20,000 diseased hatchery fish will be killed

Billings Gazette Wyoming Bureau

The discovery of signs of whirling disease in a rainbow trout hatchery pond near Ten Sleep will force the Wyoming Game and Fish Department to destroy about 20,000 fish.

The disease was found during a routine inspection of fish in the five ponds at the Wigwam Fish Rearing Station, one of the largest trout spawning operations in the state.

Fish in one of the ponds tested positive for the parasite that causes whirling disease, which leads to deformities in young trout. It's unclear how the parasite got into the pond but no infected fish were released into the wild, said Jeff Obrecht, a department spokesman.

The other four ponds tested negative for the parasite, according to department officials.

Increased production at other Game and Fish hatcheries and private donations will fill the void, said Steve Sharon, the department's hatchery system supervisor.

"From these other sources we will meet our stocking goals this year," he said.

After this stocking season, all of Wigwam's earthen rearing ponds will be removed and replaced with concrete or fiberglass rearing ponds.
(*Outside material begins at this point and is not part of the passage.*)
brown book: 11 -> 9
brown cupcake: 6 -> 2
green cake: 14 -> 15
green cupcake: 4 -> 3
The parasite that leads to whirling disease is unable to complete its life cycle in those types of containers, the department said.
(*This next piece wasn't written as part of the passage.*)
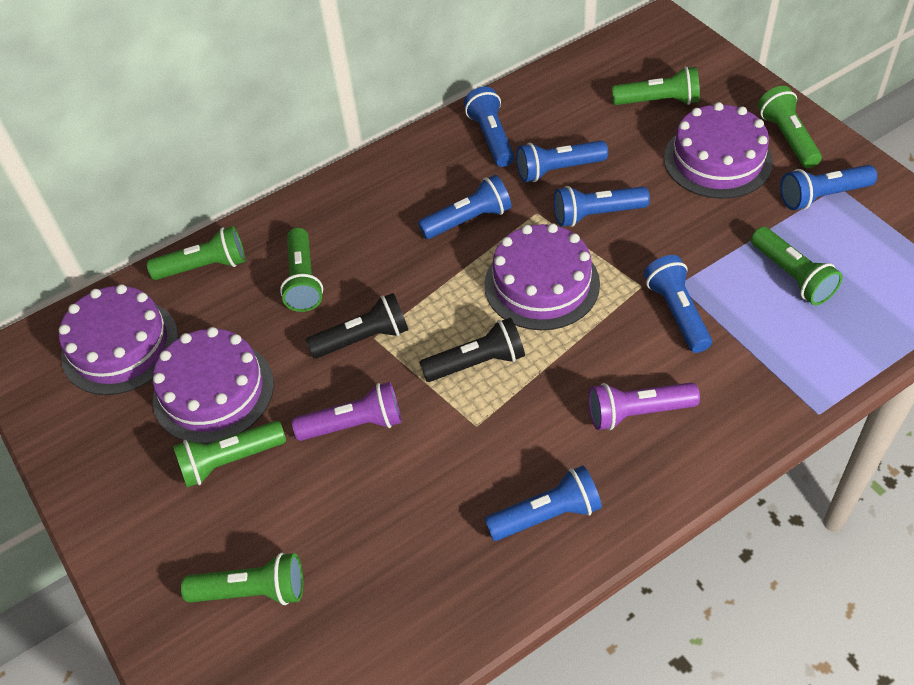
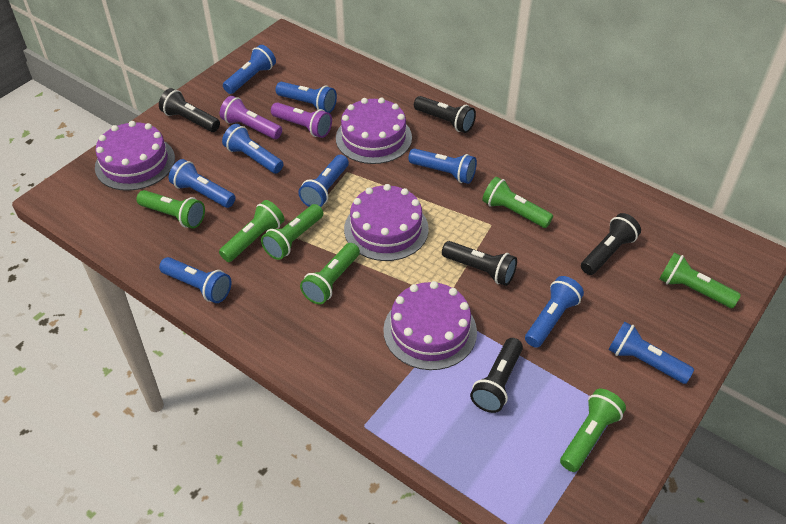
black flashlight: 2 -> 5
blue flashlight: 7 -> 9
"It was part of our 10-year plan to replace all the ponds with concrete or fiberglass, but this discovery is prompting us to accelerate that schedule as funding permits," Sharon said.

A sixth rearing pond at Wigwam has not been used since 2000, when it was drained after the whirling disease parasite was detected in fish being reared in it.

In addition to rainbow trout, Wigwam raises Yellowstone cutthroat, Snake River cutthroat and brood stocks of Kamloops rainbow and Snake River cutthroat.